Personal information
- Full name: Alexander Murillo Albert
- Date of birth: 4 October 2006 (age 19)
- Place of birth: Alicante, Spain
- Height: 1.94 m (6 ft 4 in)
- Position: Forward

Team information
- Current team: Lecco (on loan from FC Liefering)
- Number: 15

Youth career
- Brave Elche
- 0000–2022: Kelme
- 2023: Red Bull Salzburg

Senior career*
- Years: Team / Apps / (Gls)
- 2023–: FC Liefering / 32 / (3)
- 2026–: → Lecco (loan) / 1 / (0)

International career
- 2022: Spain U16 / 2 / (0)

= Alexander Murillo =

Spanish footballer (born 2006)

Alexander Murillo Albert (born 4 October 2006) is a Spanish professional footballer who plays as a forward for club Lecco, on loan from 2. Liga club FC Liefering.

==Early and personal life==
Murillo was born in Alicante, Spain, to Colombian parents. Murillo is the nephew of former Once Caldas player Jairo Murillo.

==Club career==
Murillo began his career with amateur side Brave Elche, where he played at under-12 level. He later joined the academy of Kelme, where he established himself as a prolific goal-scorer, with nineteen goals in thirty-one appearances at youth level.
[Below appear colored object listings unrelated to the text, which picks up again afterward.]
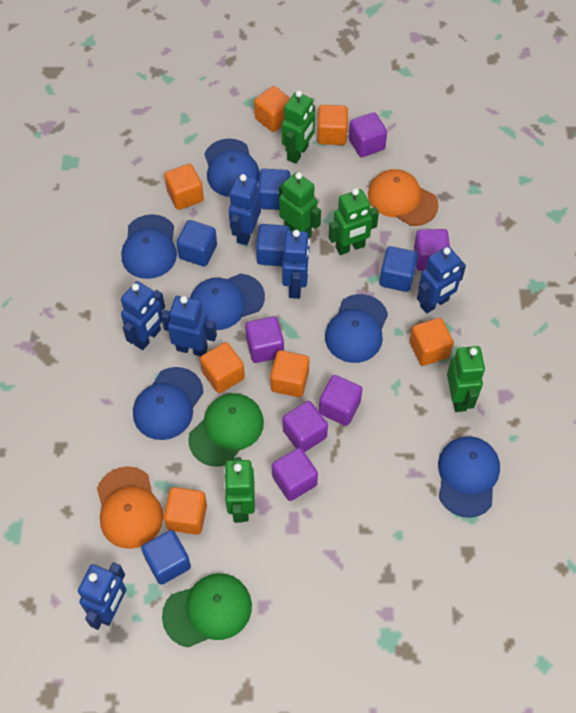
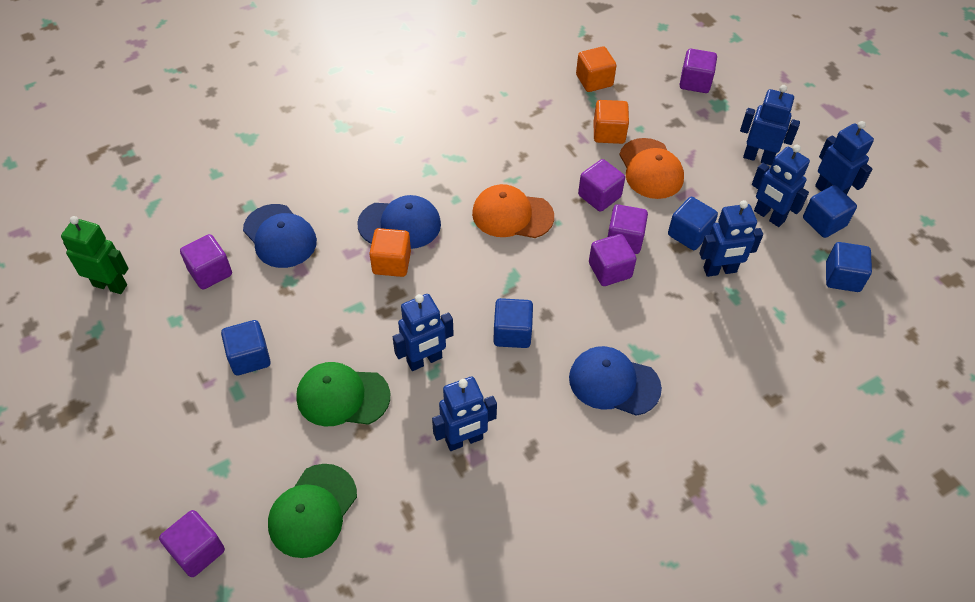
blue cap: 6 -> 3
green robot: 5 -> 1
orange cube: 7 -> 3

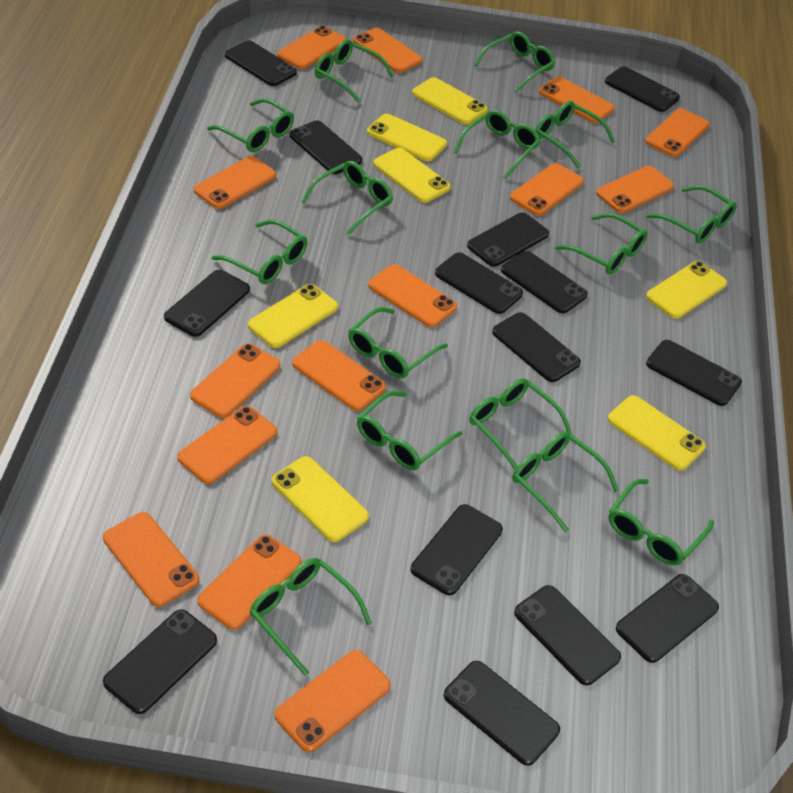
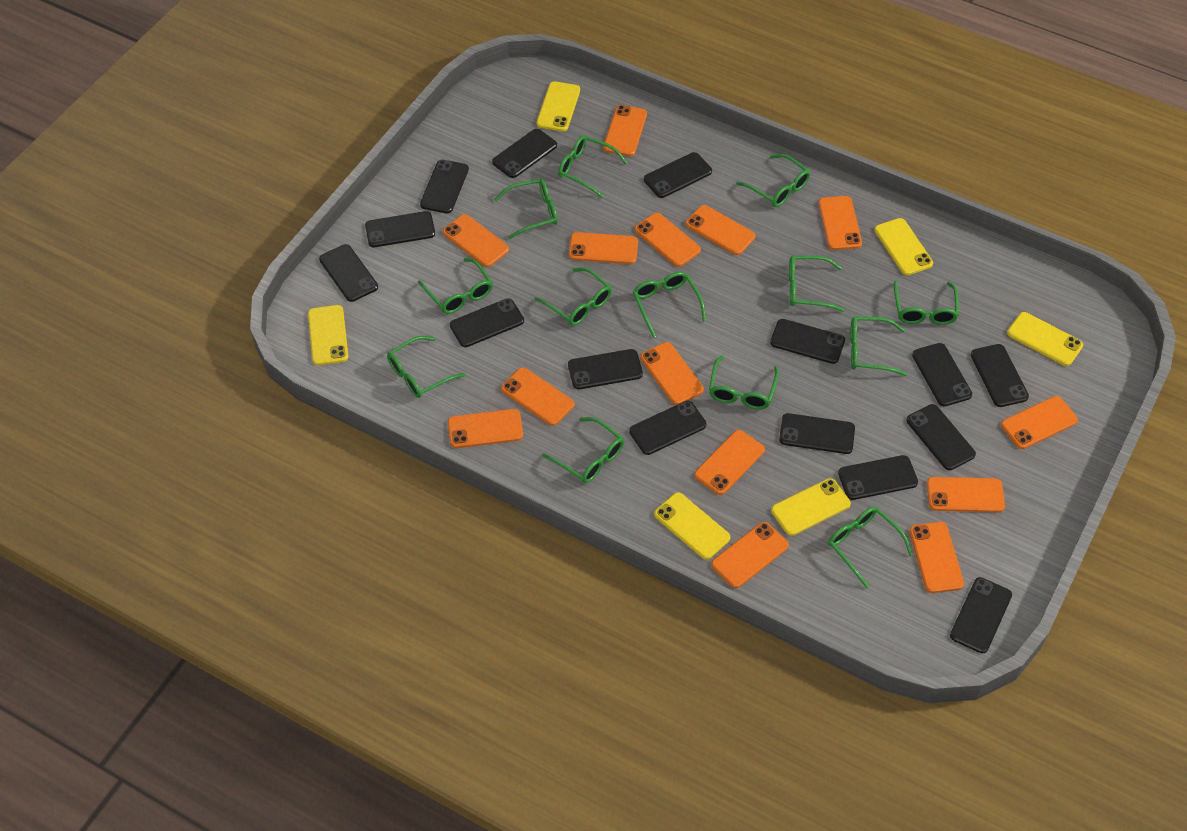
black phone: 14 -> 15
green glasses: 15 -> 13
yellow phone: 7 -> 6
Having left Kelme in the summer of 2022, Murillo signed with Austrian side Red Bull Salzburg as a free agent, signing a two-and-a-half-year deal and joining the club in January 2023. He was initially assigned to the club's under-18 side.

Murillo joined Italian Serie C side Lecco, on loan for the 2026–27 season.

==International career==
Murillo was called up to the Spanish under-16 side in February 2022, going on to feature in two friendlies against Switzerland. He remains eligible to represent Colombia.